Editor: Running mugshots of black men was 'right thing to do'
Chattanooga Times Free Press | Maynard Institute
The front page of the Chattanooga Times Free Press on Nov. 17 showed mugshots for 32 people arrested in a federal investigation of the city's crack trade. "Of the latest round-up, all the suspects are men," Beth Burger wrote. "All are black."
"See their faces all in one grouping and you can't ignore that," Free Press Editor Alison Gerber writes in a column about the cover. "You can't just shrug it off."
The newspaper didn't arrest or indict the men. We didn't label them the city's worst criminals. We did, after much discussion, make the decision to publish their photos.
Even if we had not done so, that would not change the fact that 32 black men were arrested and branded the worst of the worst. It still happened, even if we didn't run the photos. But when no one had to see those 32 faces all in one place, it was easier to ignore the fact that the suspects were all men and were all black. It might make the round-up more palatable, but it wouldn't change the facts.
So even though the paper caught some heat for running the mugshots, I believe it was the right thing to do.
The quote about the men being the "worst of the worst" came from Chattanooga's police chief, Gerber notes.

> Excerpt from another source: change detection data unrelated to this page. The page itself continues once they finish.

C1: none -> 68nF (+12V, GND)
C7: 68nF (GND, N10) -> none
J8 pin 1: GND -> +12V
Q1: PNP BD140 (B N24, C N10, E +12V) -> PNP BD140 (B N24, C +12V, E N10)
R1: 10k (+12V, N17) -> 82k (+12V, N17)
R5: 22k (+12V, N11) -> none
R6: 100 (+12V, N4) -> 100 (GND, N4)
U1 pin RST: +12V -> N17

Here's an image of that front page. You can also see it in the video accompanying a Times Free Press story about an NAACP meeting at which the cover was among the subjects discussed.

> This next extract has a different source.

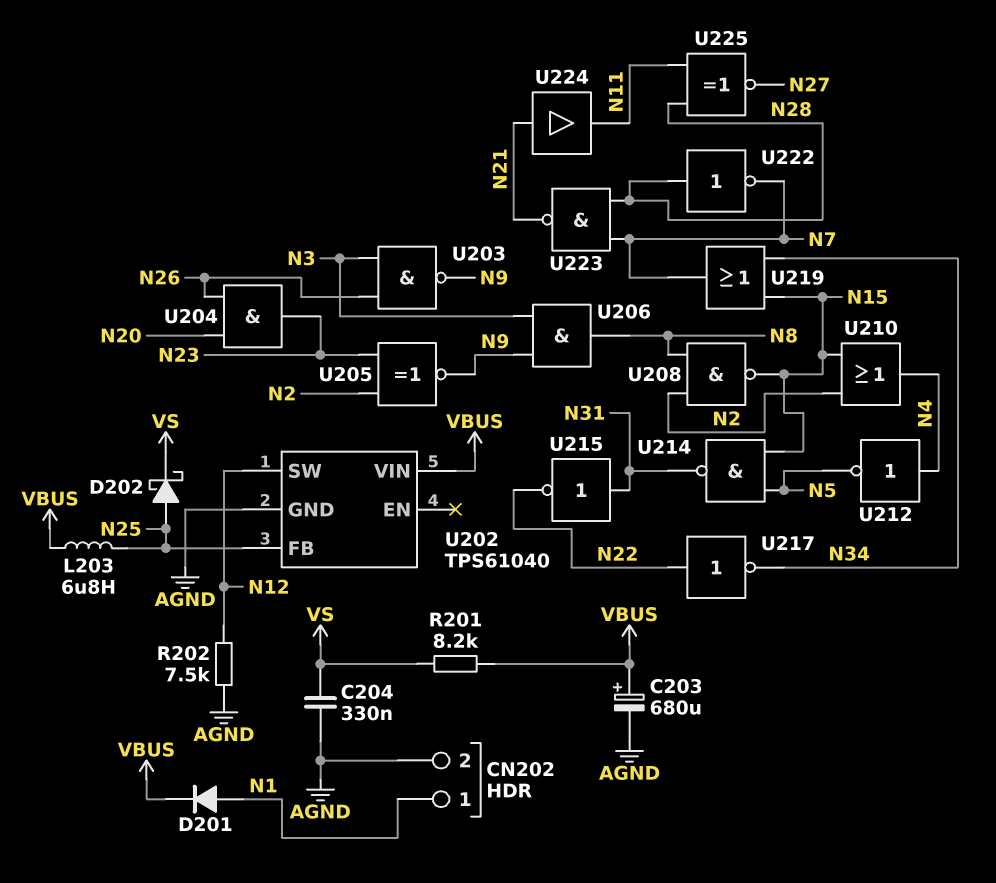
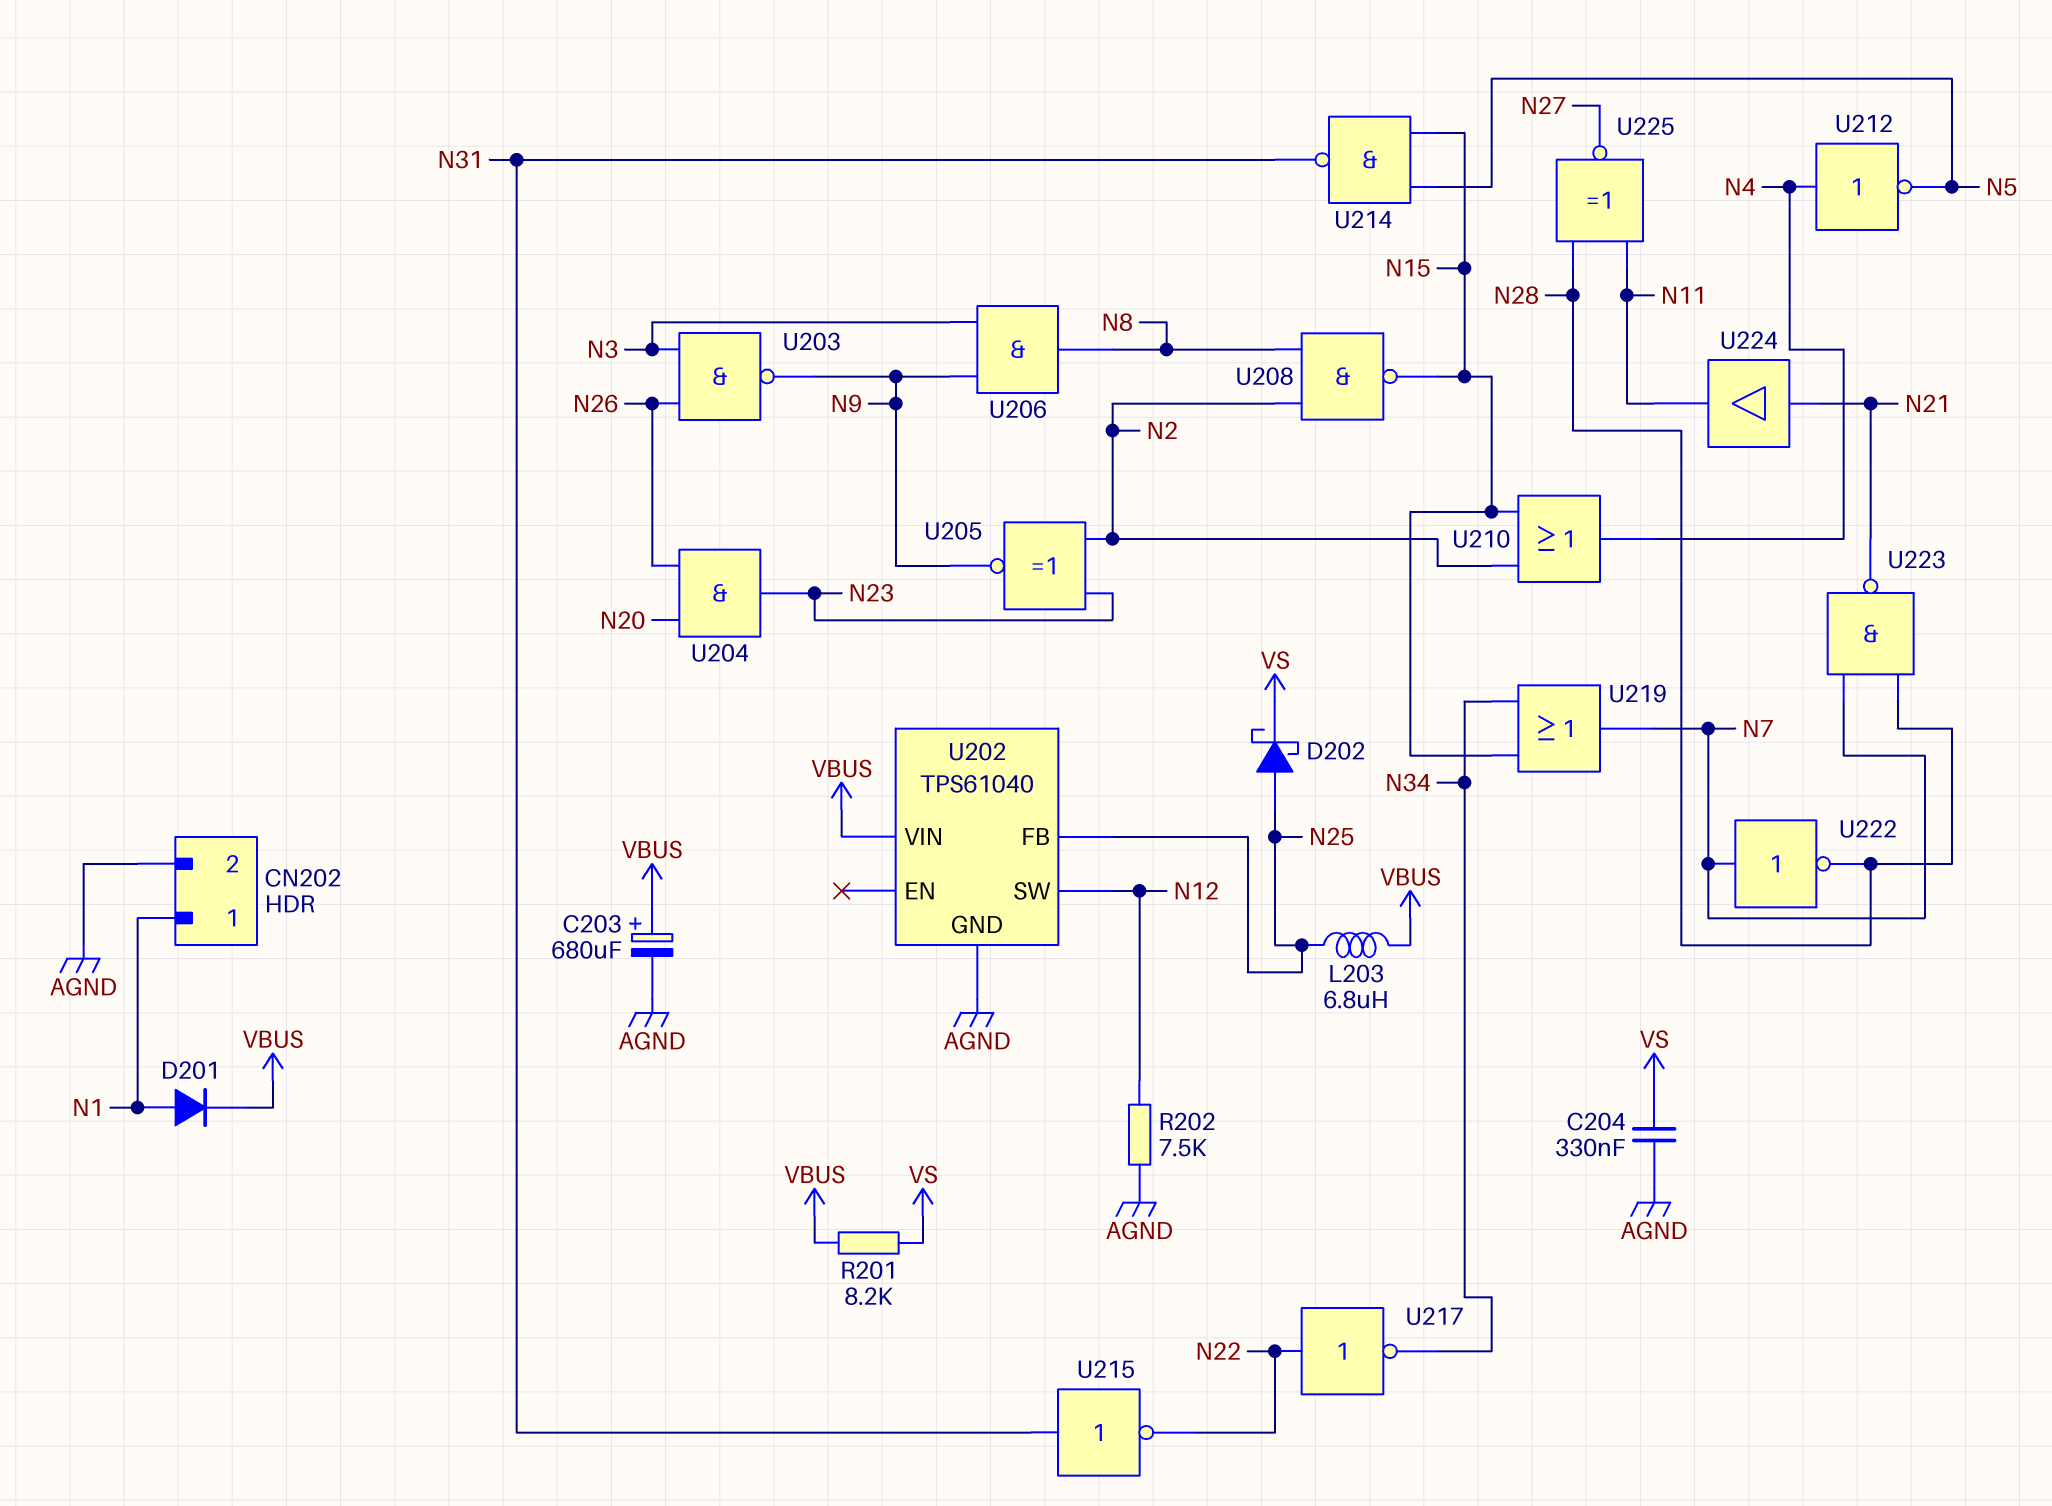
U222: NOT (in N28, out N7) -> NOT (in N7, out N28)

The Times Free Press maintains a website called "Right2Know" that features mugshots as well as a crime map, salaries of local officials and other information.
Gerber "was apparently unaware of the lessons learned at the Philadelphia Daily News when it published a similar front page in 2002," Richard Prince writes. "That front page pictured 18 police mug shots of fugitives wanted for murder by Philadelphia police. All were either African American, Hispanic or Asian."
The front "damages the quality of life for the average male my age because it portrays us as the enemy of society," Sharif Street, the son of Philadelphia's mayor at the time, told Prince in 2002.
Prince also quotes a 2003 Philadelphia Weekly story that discussed that front page: "Sometimes we are guilty of tunnel vision," Michael Days, then the Daily News' deputy managing editor and now its editor, told Philadelphia Weekly. "The visual impact of all those black men accused of crimes — well, you can imagine the message that sends."